Ralph McGill, Jr. , one of the best copywriters the city has ever seen, joined as did art director Don Gill and Don Trousdell. Ted Burn, an outstanding classical designer, was there, as was Keith Green Ð who started out as an intern polishing McDonald's shoes, rose through the account ranks, opened his own agency, and eventually moved to New York with Scali, McCabe, Sloves. The late Oliver Kiss and the late Joe Lonsdorf were account executives and Virgil Shutze was wooed away from Henderson Advertising in 1972. Dave Fitzgerald left Tucker Wayne to join up in 1973; Alf Nucifora in 1976.

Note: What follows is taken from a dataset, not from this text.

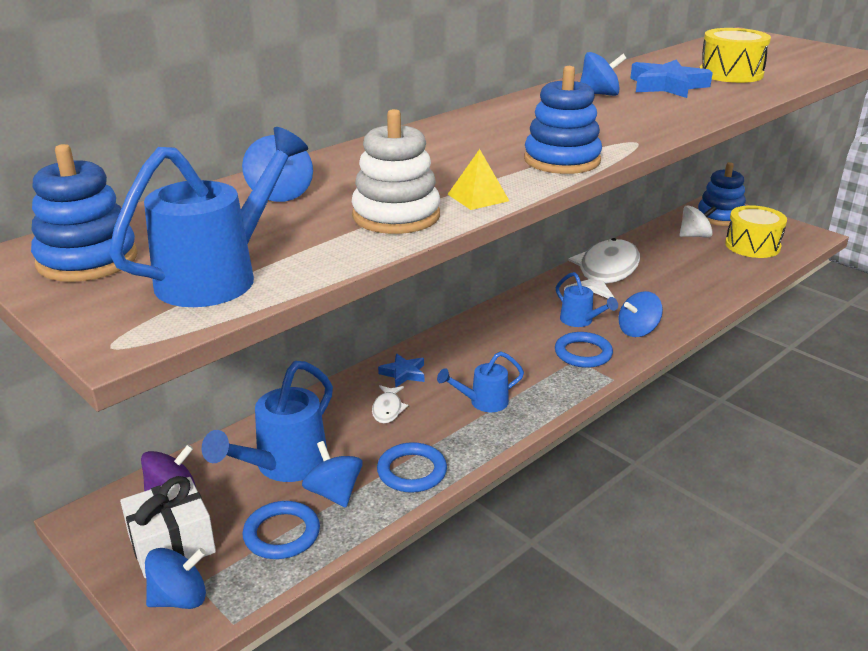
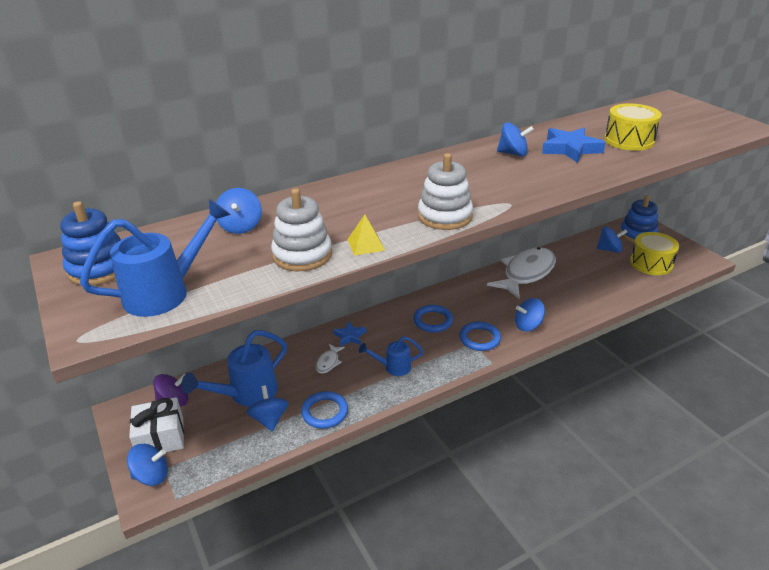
camera: 15 degrees right, 5 degrees up
(282, 534) = (227, 443): blue ring -> blue ring (433, 321)
(562, 160) = (445, 216): blue stacking toy -> white stacking toy
(580, 321) = (489, 311): blue watering can -> none
(695, 236) = (609, 249): white spinning top -> blue spinning top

"Tom cherry picked the best talent from everywhere, the best account people, research, media, creative, that money could buy. Working there was a great experience. Pure electricity. Ideas were bouncing off the walls and so were the people," said Fitzgerald.

Shutze says that if you did not work at McDonald & Little it was because "you weren't good enough. We had very, very high standards and held ourselves to incredibly high standards. We had no time to look out windows. We were an elite people. We didn't want the other agencies to fail. In fact, we wished them moderate success and that's what they had."

McDonald & Little grew to about $3 million in billings and then started getting noticed. But then they really took off and billings grew to the mid-$20 million range. Most of their best work came during this time: Six Flags Over Georgia, Peachtree Federal and First Atlanta, which they took from CW&A. Little created Tillie (ATM) and Shutze wrote the spots." Tom birthed her but I raised her," Shutze says. "She went beyond bank advertising. She became an international phenomenon."

McDonald & Little was in its heyday but some of the seeds of its eventual destruction were starting to sprout. The group worked hard and never let up. In a previous interview Green said that employees were only" rewarded for your brightness and hard work. It drained us. I never saw a day go by without people suffering. The rewards just couldn't be equal to the price we paid." Personnel came and left. Salaries kept getting higher. Tom Little offered art director Clyde Hogg a job for $50, 000. Hogg accepted but got Little to agree to co-sign a loan on a Ferrari. Hogg went out drinking and bragged. McDonald heard it and just like that Hogg was out of a job, not to mention the Ferrari. In 1972, McDonald hired a director of account management, Ron Scharbo, from CW&A. Scharbo showed up to find out that McDonald had not told anyone about him. "I was put in the conference room and all the account guys like Oliver Kiss, Dave Soulin and Bob Culpepper came in to welcome me and ask what my job was. I didn't want to tell them I was their boss. And when Mike returned, he didn't see the need for it. It was a big mistake."

The craziness of McDonald & Little sparked and fueled a similar attitude and quest for great creative around the city. In the 1970's anyone with talent with some money and maybe a client could open an agency. Among those started were Pringle Dixon Pringle, Bowles/Hanlon Advertising, Sullivan Haas Coyle, Wilson Horne McClelland & Gray, Weir & Pfeiffer, Austin Kelley Advertising, DoranGreyStein, Cascino & Purcell, The Morrison Agency and Larry Smith & Associates. Keith Green and Peter Burkhardt left McDonald & Little to start an agency in 1979 and four years later, Fitzgerald left that agency to form Fitzgerald & Co. Nucifora started Nucifora & Co. in 1982. A real ad scene was being created.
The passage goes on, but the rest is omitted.